What Duncan said he found is that lethal injections are far from being “humane,” as was promoted when lethal injections were authorized by voters in 1992. That is now the default method, although those sentenced before that date can also choose to die in the state’s gas chamber.
Duncan said complicating that is the state-sanctioned secrecy that surrounds executions.
“She asked me to increase transparency,” he told Capitol Media Services the day after he got a call from the governor’s office last year saying his services were no longer needed.
“And I prepared a report that I thought would do that,” Duncan said. “And it’s ironic that a report that was designed to increase transparency was terminated on the eve of its disclosure.”

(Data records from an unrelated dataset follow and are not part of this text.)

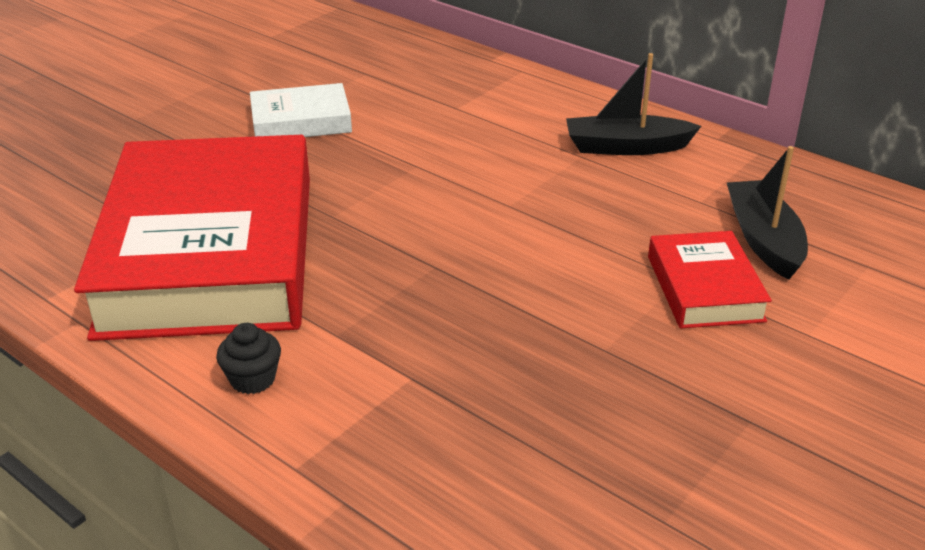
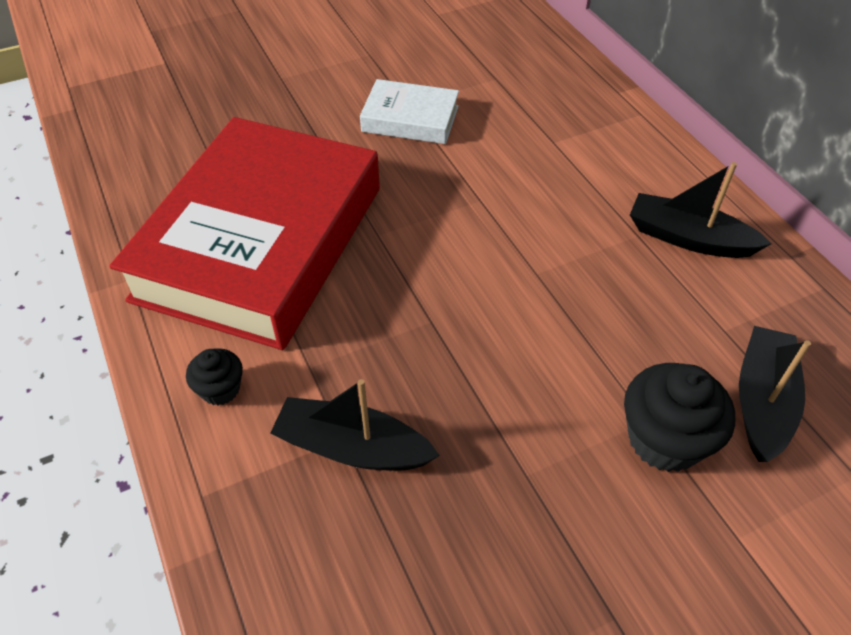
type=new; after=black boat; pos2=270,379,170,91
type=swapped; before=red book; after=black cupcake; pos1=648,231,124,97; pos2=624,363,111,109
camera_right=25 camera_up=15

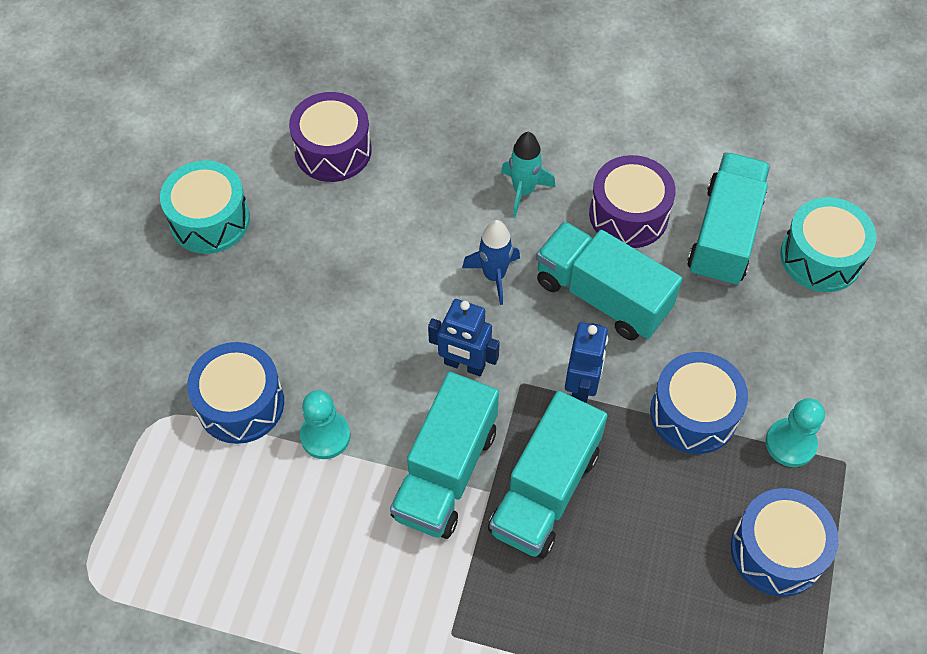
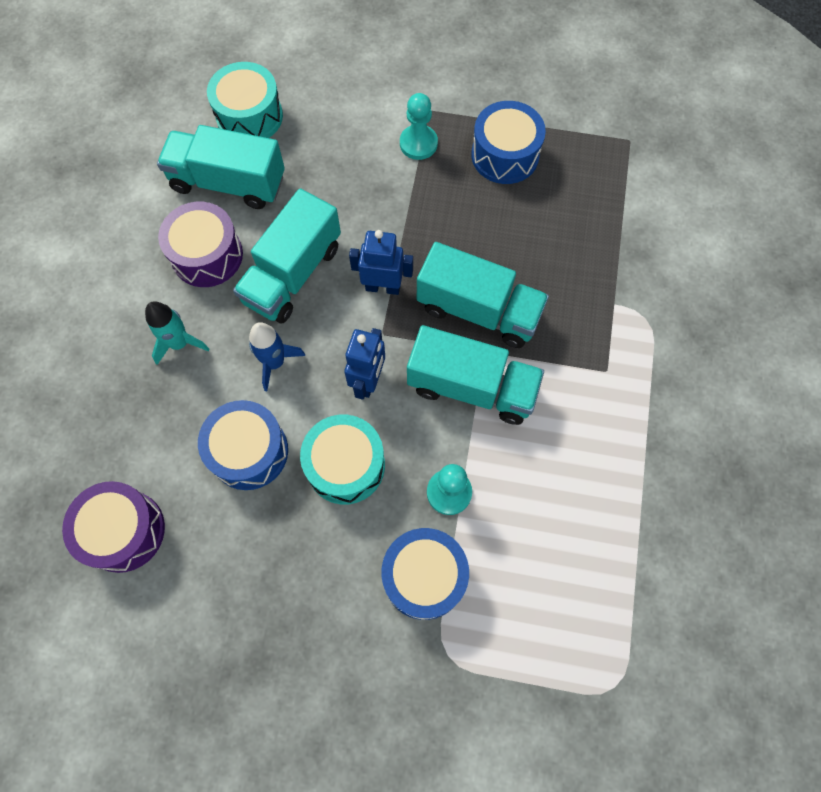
type=shifted; before=turquoise drum; pos1=160,160,90,94; pos2=300,415,85,89
type=shifted; before=blue drum; pos1=650,352,98,102; pos2=198,400,90,90
camera_right=-95 camera_up=10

Shortly after Duncan was fired, Hobbs announced that the state was now prepared to restart executions, using lethal drugs, under new protocols developed by the Department of Corrections, Rehabilitation and Reentry. Mayes then sought and received a warrant from the Arizona Supreme Court to proceed with the execution of Gunches.
Several states have added the firing squad as an approved execution method in recent years, often prompted by issues with obtaining the needed drugs or concerns over their effectiveness.
A South Carolina man is set to become the first person to die by firing squad in the United States in 15 years under a new state law giving prisoners the choice of lethal injection, a firing squad or the electric chair, according to The Associated Press. Brad Sigmon, 67, will be executed on March 7 for the 2001 baseball bat beating deaths of his ex-girlfriend’s parents.
The measure backed by Kolodin awaits a formal House vote before it moves to the Senate for consideration. If approved there, it will go on the November 2026 ballot with no action needed by Hobbs. Voters will then have the final word.